O.L.M.E.
The End Is Not the Enemy

We’re taught to celebrate beginnings—first days, fresh starts, new chapters. There are rituals for openings, for arrivals, for the “hello.” But when it comes to endings, the room gets quiet. The mood shifts. The discomfort creeps in.

And yet, endings are everywhere.

The end of a school year. The moment a friendship fades. The day a dream is no longer pursued. The final episode of a favourite show. Even small things—leaving a group chat, deleting a playlist, saying goodbye at a train station—carry emotional weight.

But we rarely stop to think about what endings mean. We rush past them, avoid them, or pretend they don’t matter. In a culture obsessed with growth and continuity, stopping feels like failure. Letting go feels like weakness.

It’s not.

In reality, endings are some of the most human moments we experience. They demand courage, reflection, and presence. They challenge us to process change, to mourn, to adapt, and—if we allow it—to grow.

In the One Life Many Endings project, we invite young people to look again at the concept of endings—not as something to fear, but as something to understand. Because when we unpack the idea of “the end,” we uncover stories, memories, emotions, and truths that are often left unspoken.

One participant shared how they felt when their long-time hobby—competitive dance—came to a natural end. “I kept trying to keep it alive, even though my body and mind were elsewhere. I felt guilty. Like I was betraying something I loved. But when I finally let it go, I found space for something new.”

That’s what reflection does. It turns the end into a transition, not a void.

Another participant spoke about the end of a close friendship that had been drifting for years. “We didn’t fight. We just changed. For a while I held on because I thought that’s what loyalty meant. But it hurt both of us. When we finally had an honest conversation and said, ‘this is over,’ it was sad—but also freeing.”

These stories are common. And they matter.

Because when we treat endings as taboo or failure, we lose the chance to learn from them. We miss the opportunity to ask: What did I gain? What did I lose? What can I carry forward?

Reframing endings also helps us deal with regret and “what ifs.” The dream that didn’t work out. The path not taken. The version of ourselves that existed before a breakup, a decision, a pandemic. When we name these endings, we can grieve them—and then release them. Not with bitterness, but with compassion.

And endings aren’t always personal. They can be collective. The end of a youth project. The final session of a group. The closure of a space that once felt like home. These too leave traces. They deserve attention, rituals, and space to process.

What’s striking is how little space young people are usually given to talk about endings. Schools prepare students for exams, but not for the emotional end of being part of a class. Youth programs are full of celebration at the start, but often silent when they finish. Relationships are encouraged to begin—but who teaches us how to end them well?

This silence creates confusion, guilt, and emotional residue.

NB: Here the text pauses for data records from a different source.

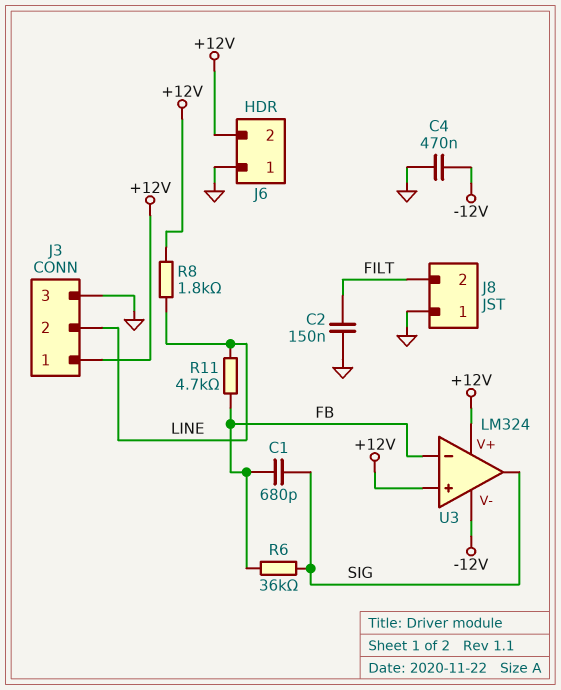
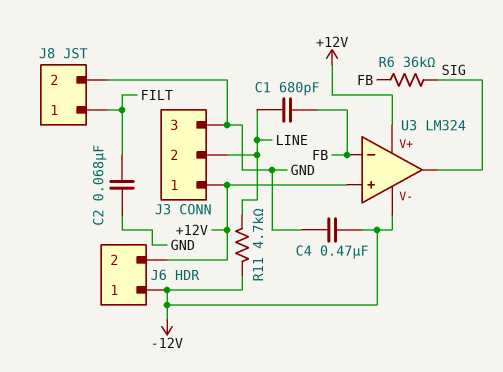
C1: 680pF (FB, SIG) -> 680pF (FB, LINE)
C2: 150nF (FILT, GND) -> 68nF (FILT, GND)
J6 pin 1: GND -> -12V
J8 pin 1: GND -> FILT
J8 pin 2: FILT -> GND
R8: 1.8k (+12V, LINE) -> none
R11: 4.7k (FB, LINE) -> 4.7k (-12V, LINE)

That’s why in this project, we emphasize emotional literacy—the ability to name, feel, and share the emotions that come with closure. We explore rituals, conversations, and creative tools that help participants understand what endings mean for them, and how to carry that understanding forward.

Because here’s the truth: most endings aren’t clean. They’re messy, complex, unresolved. They don’t always come with a goodbye speech or a tidy conclusion. And that’s okay.

What matters is not that every ending is perfect—but that it’s acknowledged.

When we begin to see endings as normal, even necessary, something shifts. We stop clinging. We start listening. We let go without losing meaning. We learn to stay soft when things fall apart. And we trust that every ending contains a seed—not always of a new beginning, but of a deeper self.

So no, the end is not the enemy.

It is part of the story. Sometimes the most honest, most tender, most revealing part.

And when we meet it with presence, we find that endings don’t close us—they open us.